He sido persistente crítico en los últimos cuatro años de las prácticas de importación de biodiésel (B100) con afectación a la agricultura e industria nacional. Me generan legítimas suspicacias.

Soy un convencido de que el uso de los biocombustibles es una herramienta trascendente en las políticas públicas que involucra a varios sectores: medio ambiente, agricultura, lucha contra las drogas, industria y energía. Sin embargo, ninguno de los sectores mencionados le ha dado la importancia debida. Hoy que estamos en una profunda recesión, apoyar la industria nacional en condiciones de competencia es una necesidad que las autoridades no pueden soslayar.

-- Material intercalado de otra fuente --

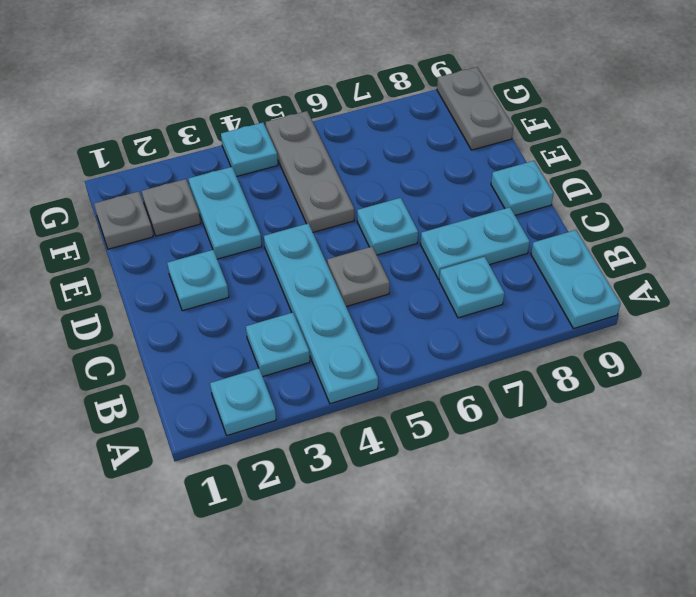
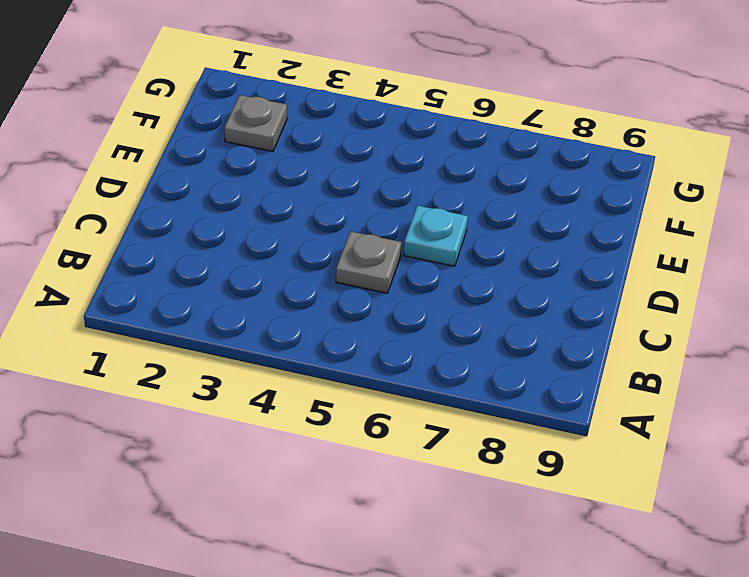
none -> cyan plate A2 level 1
none -> cyan plate A4:D4 level 1
none -> cyan plate A9:B9 level 1

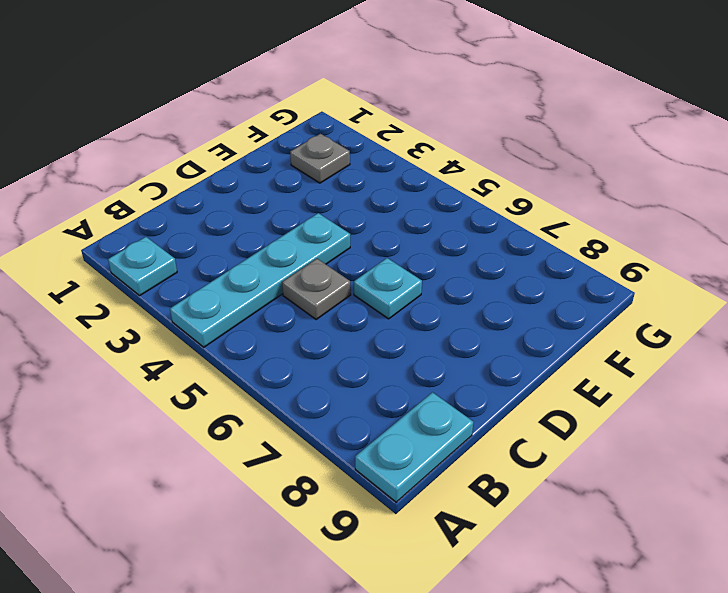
none -> cyan plate B3 level 1
none -> cyan plate B7 level 1
none -> cyan plate C7:C8 level 1

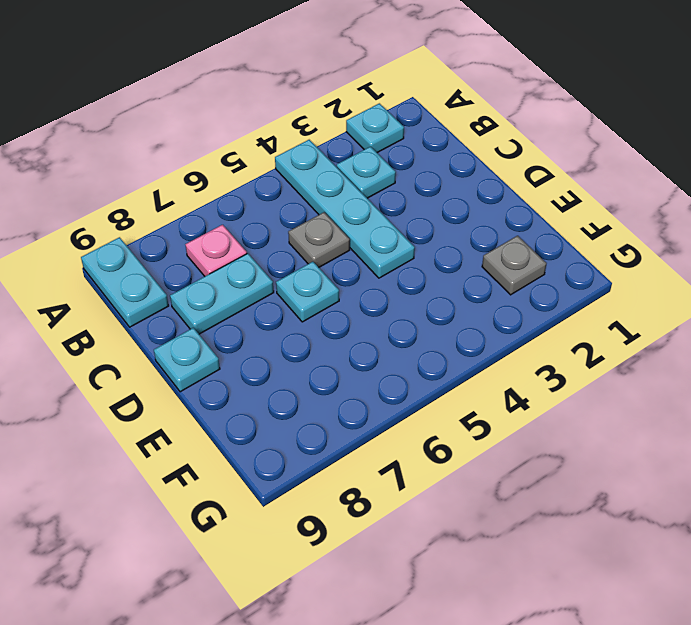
pink plate B7 level 1 -> cyan plate B7 level 1
none -> cyan plate D2 level 1
none -> cyan plate E3:F3 level 1
none -> grey plate E5:G5 level 1

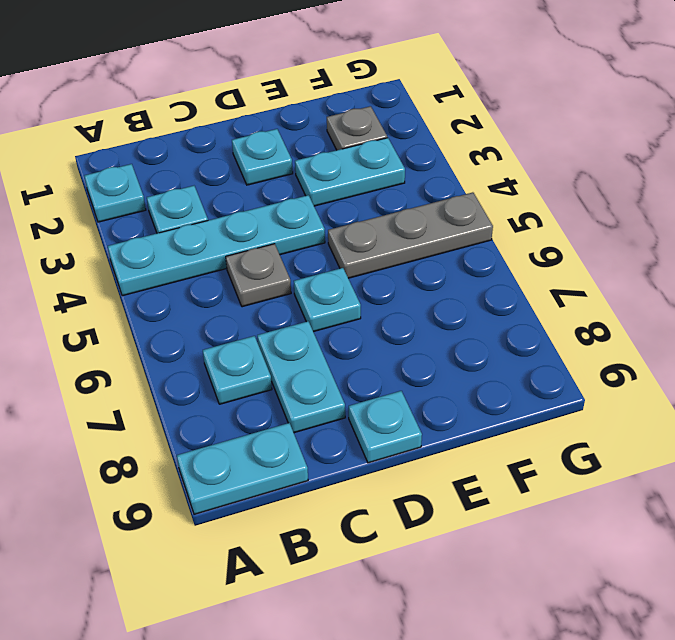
none -> grey plate F1 level 1
none -> grey plate F9:G9 level 1
none -> cyan plate G4 level 1

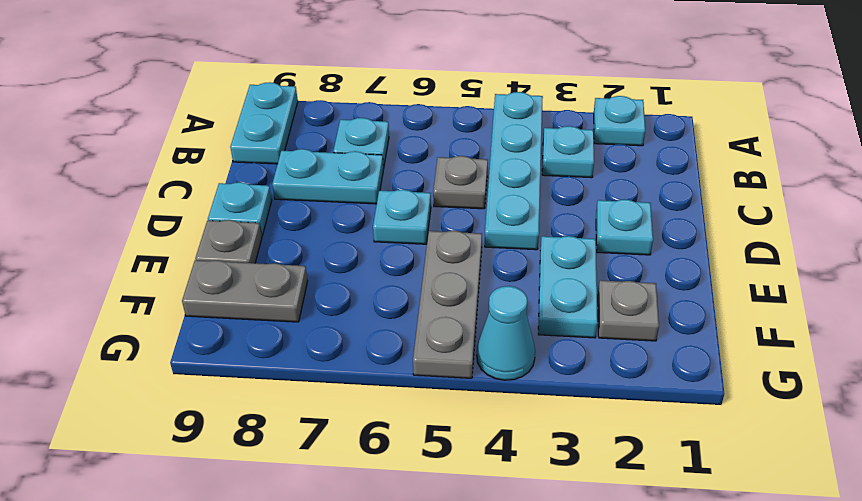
grey plate E9 level 1 -> grey plate F1 level 1
grey plate F8:F9 level 1 -> grey plate F9:G9 level 1
cyan cone G4 level 1 -> cyan plate G4 level 1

Las prácticas para no pagar Derechos Compensatorios (DC) y Derechos Antidumping (DA) son variadas; les ha sustentado más de una vez, como la de triangulación en la importación de B100 proveniente de los Estados Unidos, utilizando seudas transacciones con Alemania, China, Ecuador y Países Bajos. Así como también he notificado las extrañas operaciones de exportación de Indonesia y Malasia, que llegan al Perú en menor cuantía de lo reportado en el país de envío.

Adicionalmente a lo mencionado, el Indecopi y Sunat Aduanas deben estar vigilantes en el análisis de la importación de diésel 2 (D2) en mezcla con biodiésel. Hay unas señales que llaman la atención, lo usual era que se importase por separado ambos productos, existiendo pequeños volúmenes de mezcla que se traían al país desde otras latitudes.

En el período 2017-2019, la importación de la mezcla se ha incrementado en 140%, no se puede aducir un crecimiento de la demanda interna, las cifras de mercado para el mismo período señalan que han variado tan solo en 13%.

Se puede aducir que es una decisión de racionalidad económica, a lo que ya agregaría, que es más difícil de fiscalizar si se está introduciendo biodiésel subsidiado, en vista de que los reflectores están puestos en el manejo del B100.
Muy importante tomar inmediatamente cartas en el asunto, porque justamente este año se están venciendo los DC y DA impuestos por Indecopi al B100 americano y el próximo año ocurrirá con el producto proveniente de Argentina. Podríamos estar ante una nueva práctica de evasión de derechos que le corresponde cobrar al fisco.